In many ways, it’s easy to see and try to fix the problems we notice in others or the world around us. And addressing these areas might be part of our calling and how we can make a meaningful difference. But we cannot effectively deal with external problems without also regularly confronting our very selves.
For instance, it’s not unusual to occasionally feel offended or otherwise disrespected at work, in marriage, or simply interacting with others in public. And it’s tempting in these moments to assume the problem is with the other. And, to be fair, they might have their part to play. But our triggers often highlight themes in our own story that need addressing.
For example, we might feel like we have to constantly prove ourselves to others, or fear we’re being left out, or that we’re consistently being taken for granted.
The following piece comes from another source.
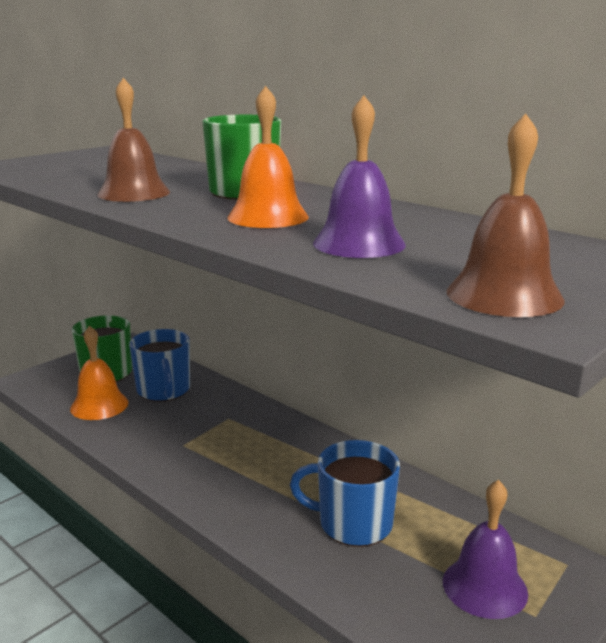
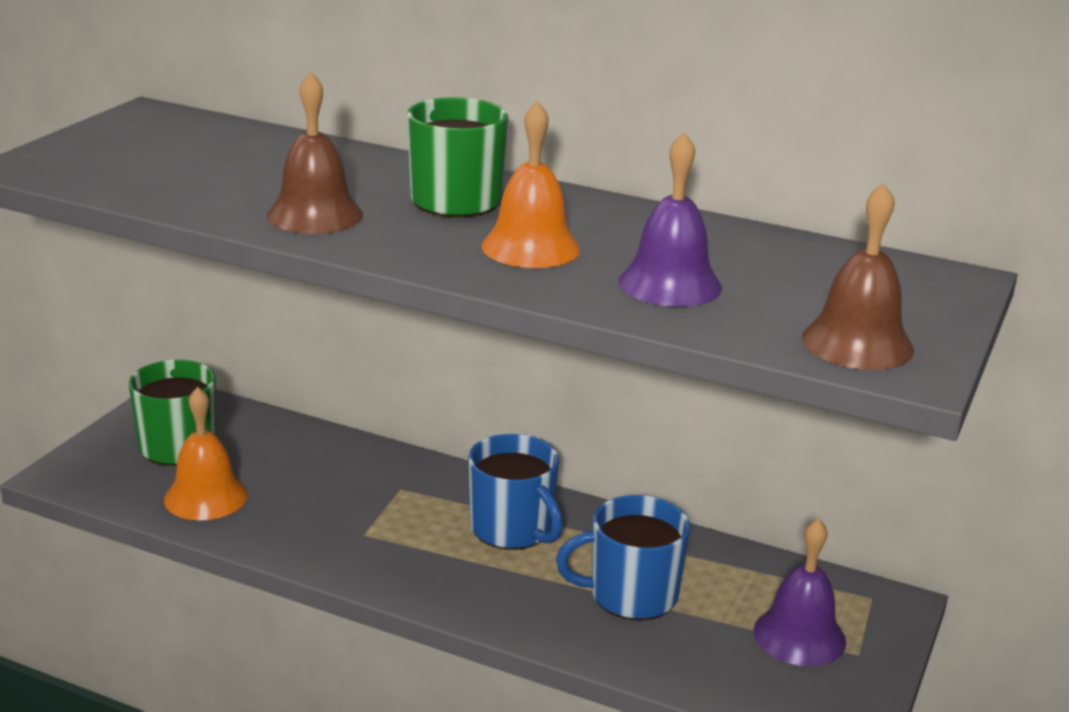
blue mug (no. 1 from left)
And chances are good that these were themes in our story long before this latest incident.
Confronting ourselves is then addressing our own feelings of shame, fear, anger, or the like.
Who told us we were not enough? And what will it take for us to remember our own value and worth that’s not dependent on the opinions of others?
What can we learn from fear without letting it get the best of us? And will we practice the courage to keep showing up even when there are many unknowns and risks we cannot control?
Likewise, can we humbly remember everyone will not see things our way? And will we follow the example of Christ – choosing love even when it is not fair and taken for granted?
Whatever it looks like, exposing and dealing with the hidden motivations on our side of the street allows us to see clearly and to effectively address the other issues also in play. We’re prone to frustrate everyone when we’re not squaring ourselves away first.
In the end, be willing to deal with your own feelings of anger, insecurities, and fears before assuming the problem is with someone else. Confronting yourself is one of the most courageous acts of love you can offer.